Désinvestir constitue une solution facile et rapide, puisque vendre une position très émettrice réduit immédiatement l’empreinte carbone d’un portefeuille. Mais elle ne répond pas au défi plus large de décarboner l’activité économique sous-jacente dans laquelle l’entreprise est engagée. En effet, désinvestir revient à déplacer le problème d’un investisseur à un autre : de nombreux actifs fossiles supprimés ou exclus des portefeuilles sont rachetés par d’autres investisseurs. Ils passent souvent aux mains du privé et échappent à tout examen public. « Décarboner un portefeuille financier ne signifie pas décarboner le monde réel. Alors qu’en fin de compte, c’est le monde réel qui importe », commente Masja Zandbergen, responsable de l’intégration ESG.

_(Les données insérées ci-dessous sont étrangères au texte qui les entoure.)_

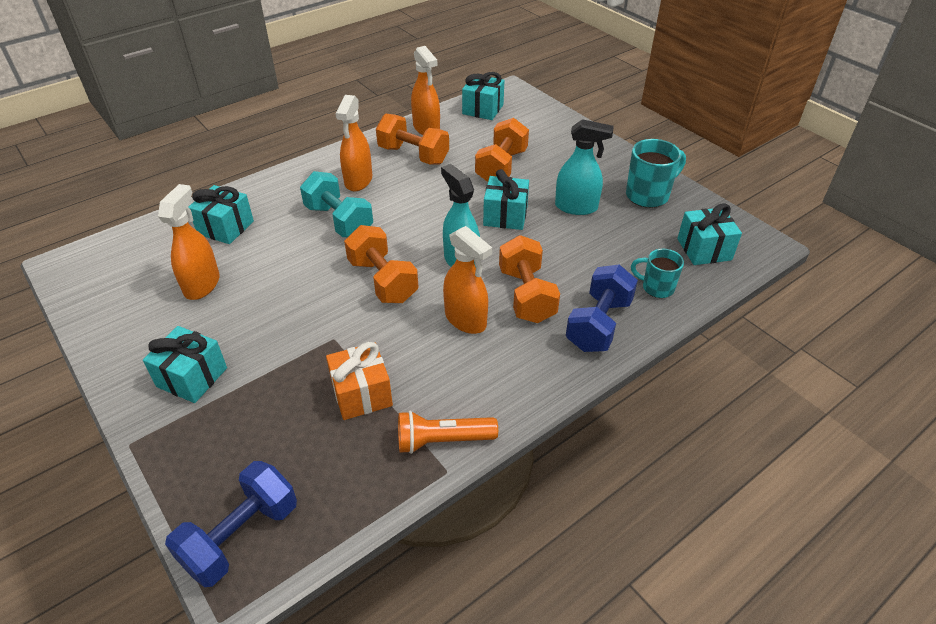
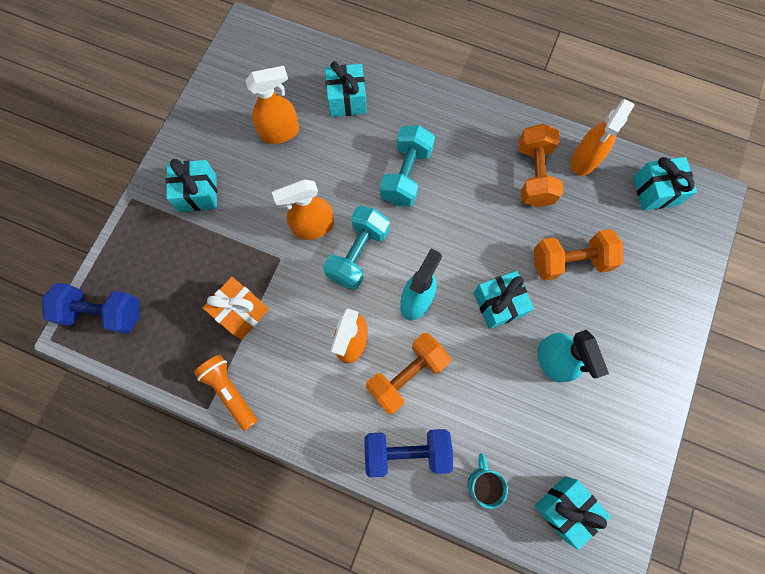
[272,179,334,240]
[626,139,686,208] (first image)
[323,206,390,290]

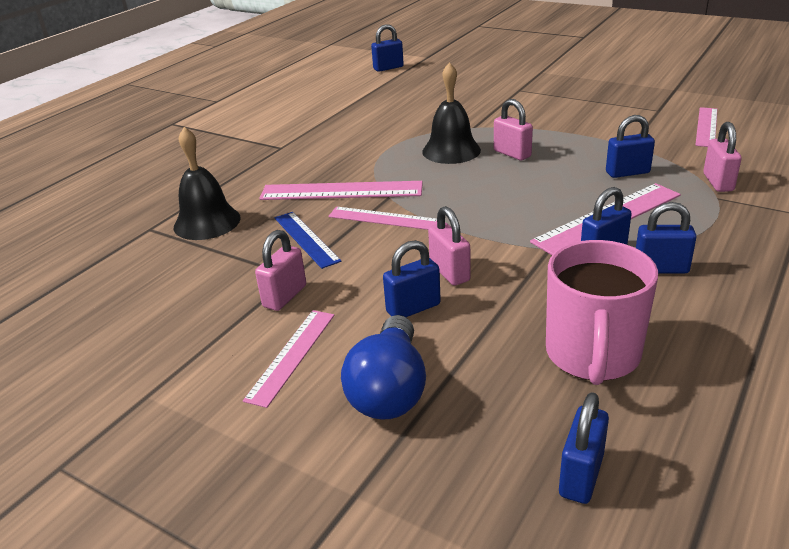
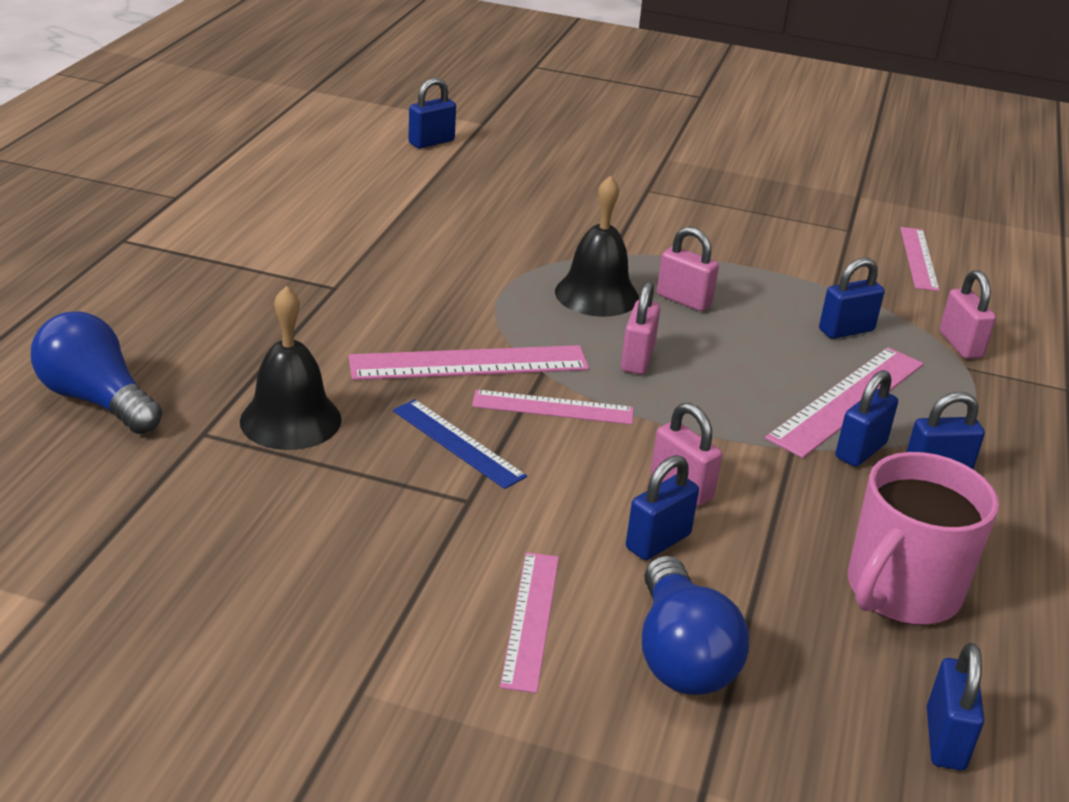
[621,281,660,375]
[848,452,999,625]
[31,312,162,434]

Investir dans des solutions durables
Désinvestir pour réduire l’empreinte carbone d’un portefeuille signifie uniquement que le carbone finit dans le portefeuille d’un autre investisseur, tandis que le monde reste le même. C’est pourquoi il est important d’entretenir aussi un dialogue actionnarial avec les entreprises concernées, afin que la décarbonation devienne réellement un élément de leur stratégie commerciale.

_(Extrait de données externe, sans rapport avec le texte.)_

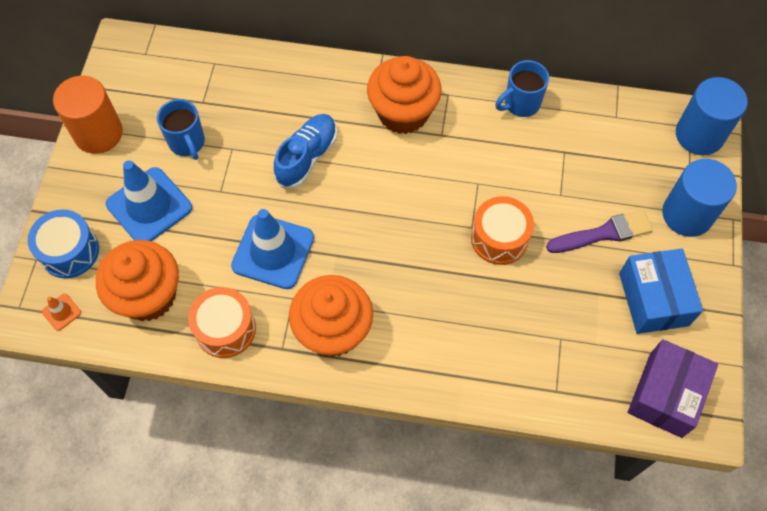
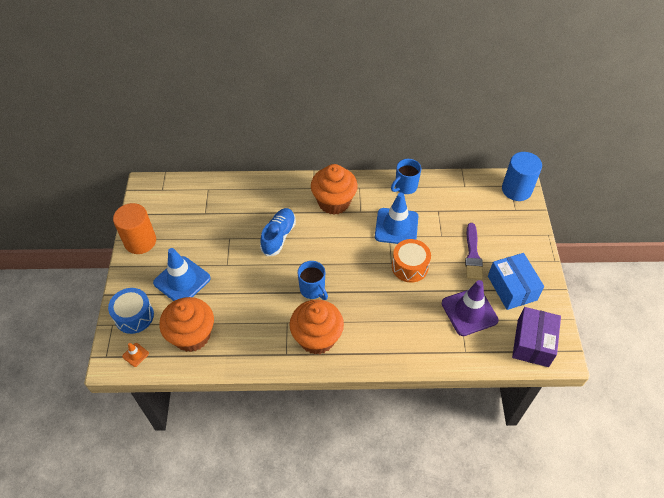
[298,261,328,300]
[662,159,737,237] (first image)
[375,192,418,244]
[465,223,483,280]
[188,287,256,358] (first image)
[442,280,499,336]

La décarbonation doit être intégrée à la façon dont les firmes envisagent la création de valeur à long terme. Il s’agit de l’essence même de la décarbonation, à savoir qu’il existe un nouveau business model basé sur l’économie bas carbone.

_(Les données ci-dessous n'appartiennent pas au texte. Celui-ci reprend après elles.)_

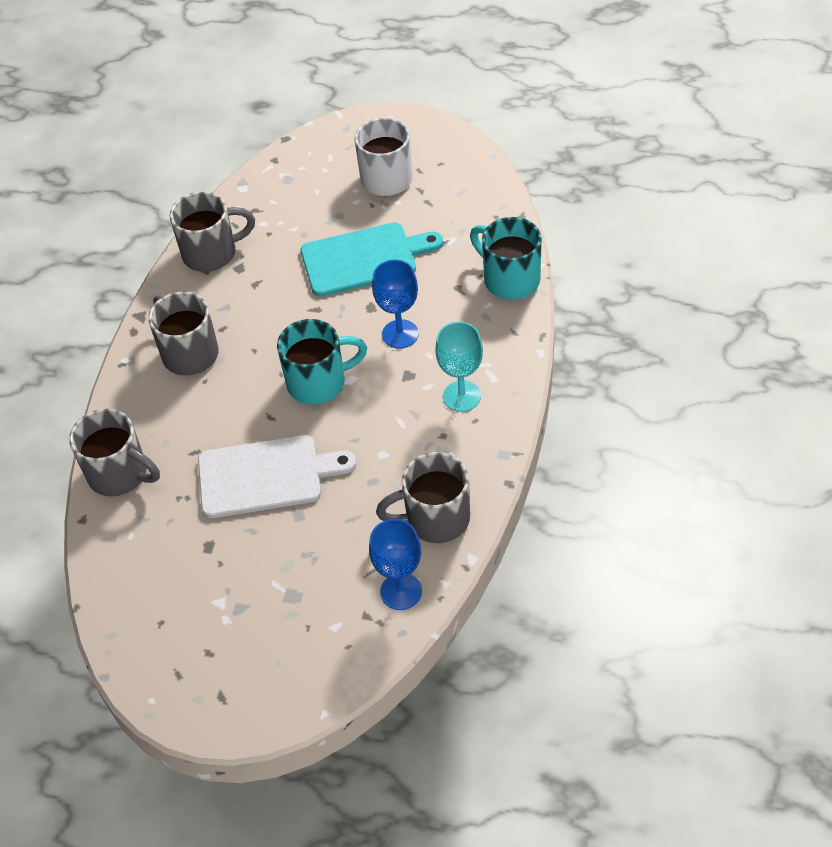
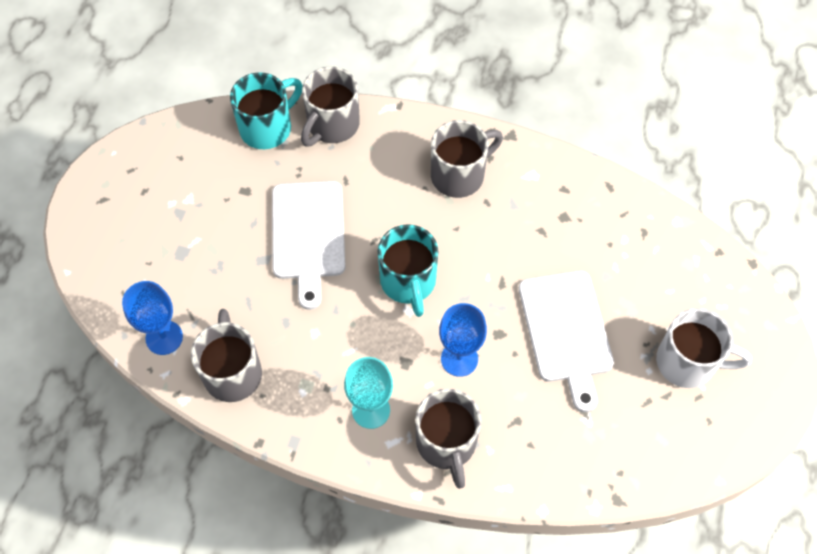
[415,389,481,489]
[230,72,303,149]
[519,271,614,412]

La décarbonation doit être massive pour respecter l’Accord de Paris, dont l’objectif est de maintenir la hausse de la température mondiale moyenne en dessous de 2 °C d’ici 2100. Effrayant, d’autant que les gaz à effet de serre continuent d’augmenter. Mais le plus grand risque pour le climat est peut-être de ne pas voir les opportunités. Pour limiter les dégâts, les investisseurs doivent assumer leur rôle. Selon nous, la plus grande menace climatique est de ne pas investir dans l’innovation et les entreprises pouvant nous aider à inverser le mouvement. L’innovation dans les énergies renouvelables, l’électrification mondiale et toutes les innovations qui favorisent la transition vers une économie plus circulaire.